In the 2000's we moved to cubes with 4 ft clear walls, but they were massive in size, perhaps 9x12 ft. Most of us youngsters preferred the open layout for collaborative purposes. It worked well for us only because of the very low seating density. The cubes were large, with very wide aisles. This cut down on the noise greatly, but you could still hear enough of others' conversations to determine if something relevant was being discussed.

Best of all, the guy in a nearby cube became my informal tech mentor and we collaborated on some amazing projects, which were the highlights of my professional career. Also, several intractable technical problems were solved when guys just stopped by a cube to shoot the bull, but ended up kicking some good ideas loose.

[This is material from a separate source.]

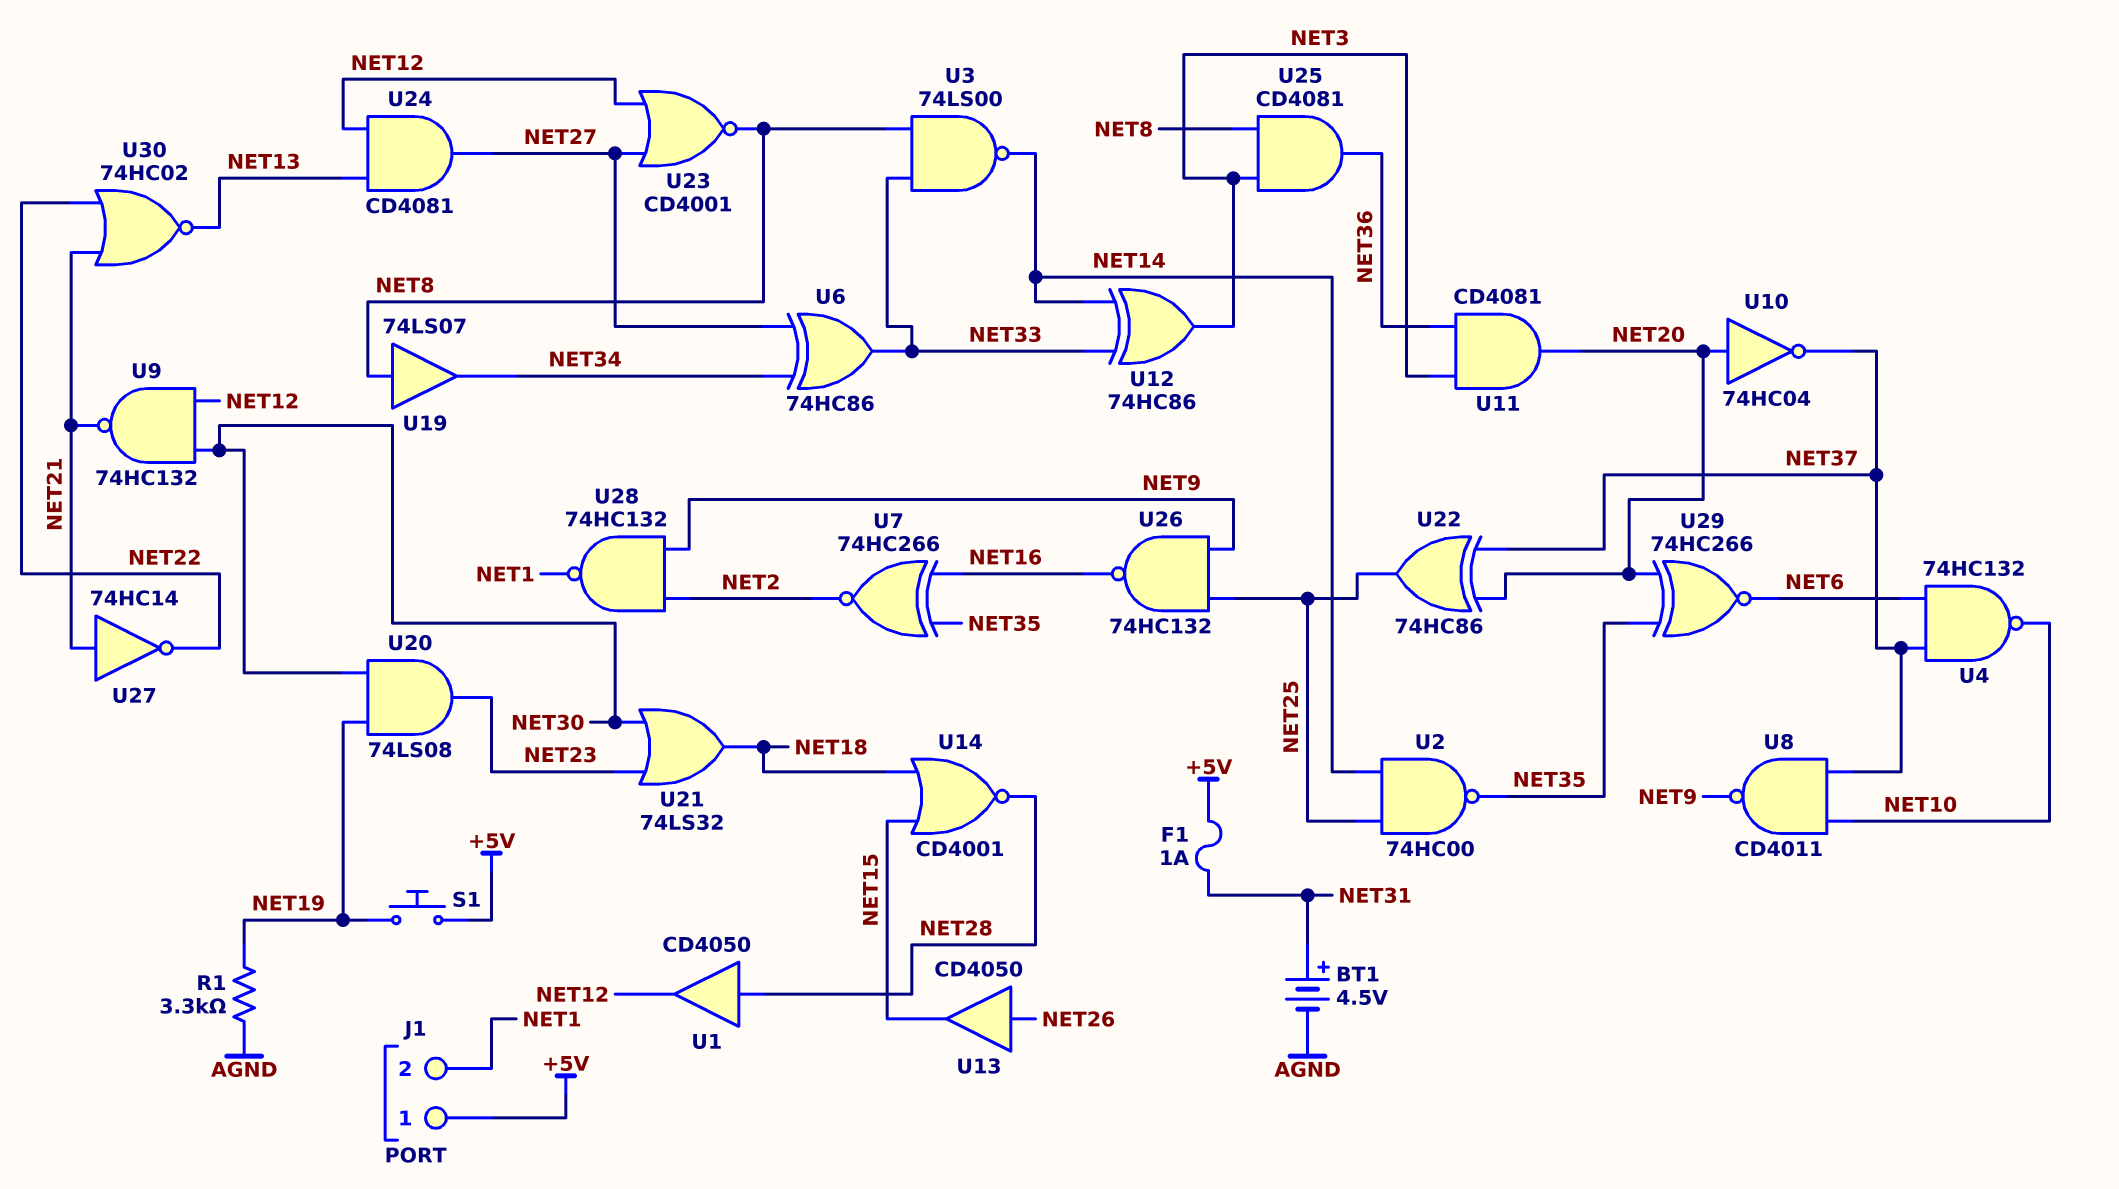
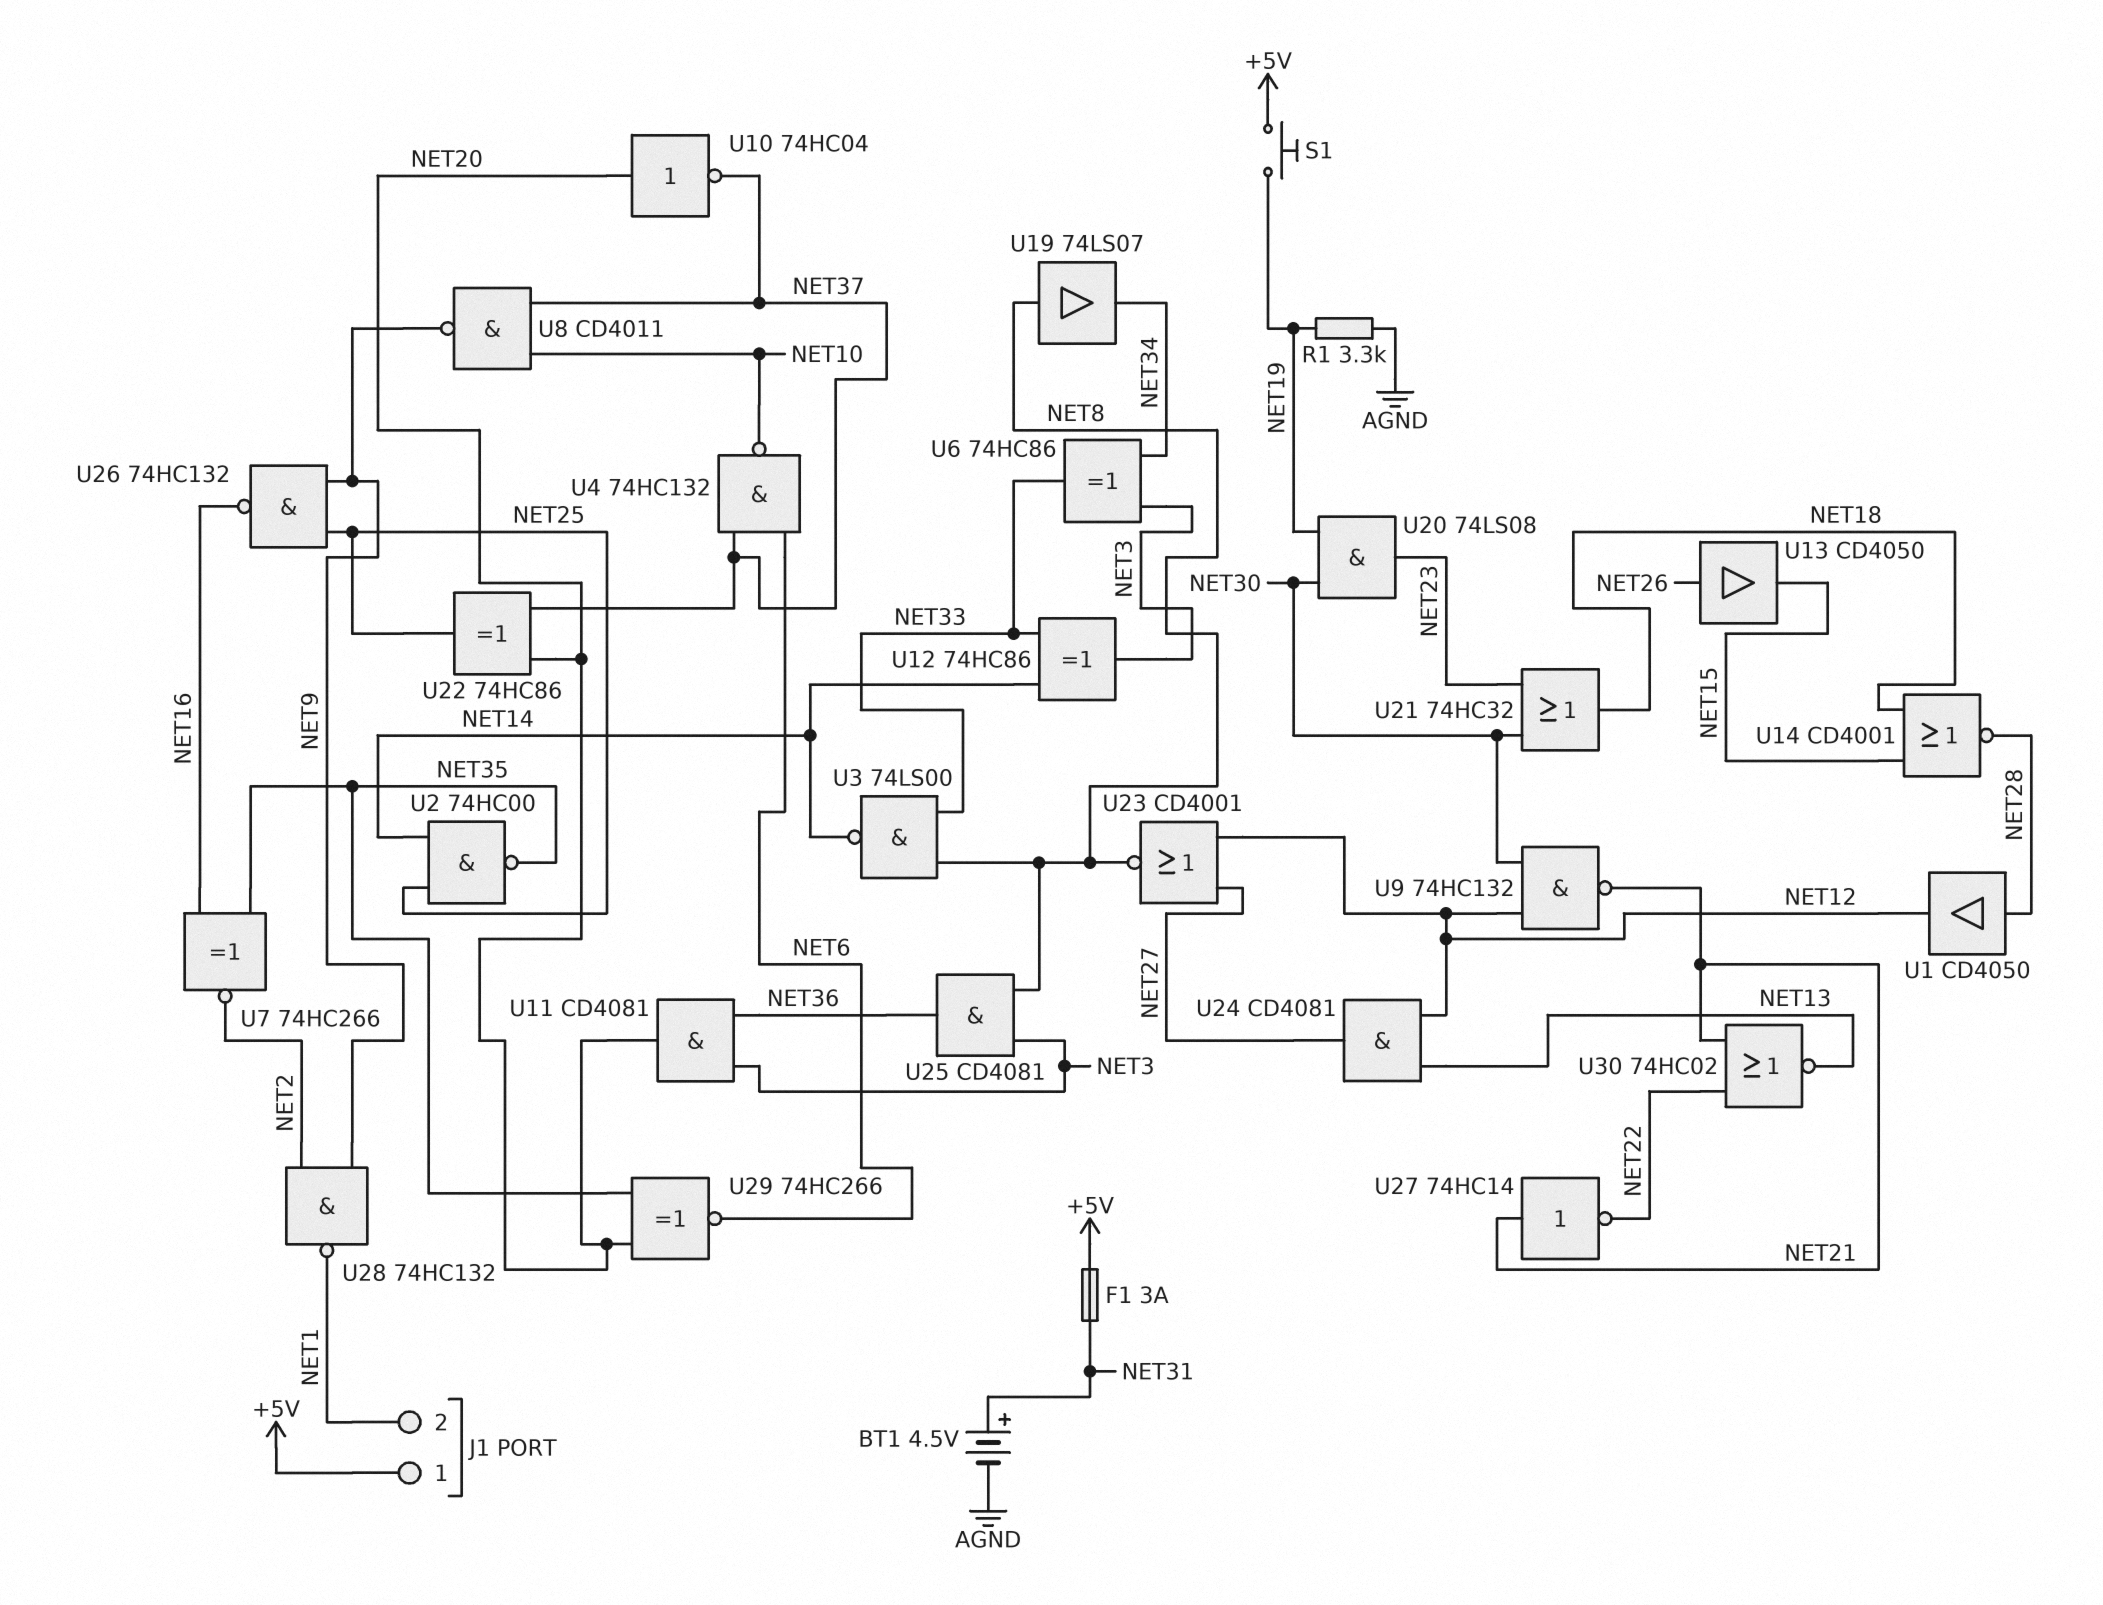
F1: 1A (+5V, NET31) -> 3A (+5V, NET31)
U6: XOR 74HC86 (in NET27, in NET34, out NET33) -> XOR 74HC86 (in NET3, in NET34, out NET33)
U21: OR 74LS32 (in NET23, in NET30, out NET18) -> OR 74HC32 (in NET23, in NET30, out NET18)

Some truly good memories, but it didn't last. Of course it wouldn't. They re-organized the department, and spatially exiled me from my great mentor. We never did another project together. The department was offshoring, and I FIRE'd a few years later. I spent the last 2 years hiding in my cube with my headphones on, trying to avoid BS meetings while doing busy w*rk well below my skill and pay level.

Now, I think I've re-created my own office space in the basement, complete with tons of my toys clustered around my aging workstation class computer with 30 inch monitor. So perhaps engineers don't really retire, we just start w*rking on only projects we enjoy and only w*rk with folks we like! Should have done this years ago...

Thanks all for trip down memory lane. It's much more fun now that it's over...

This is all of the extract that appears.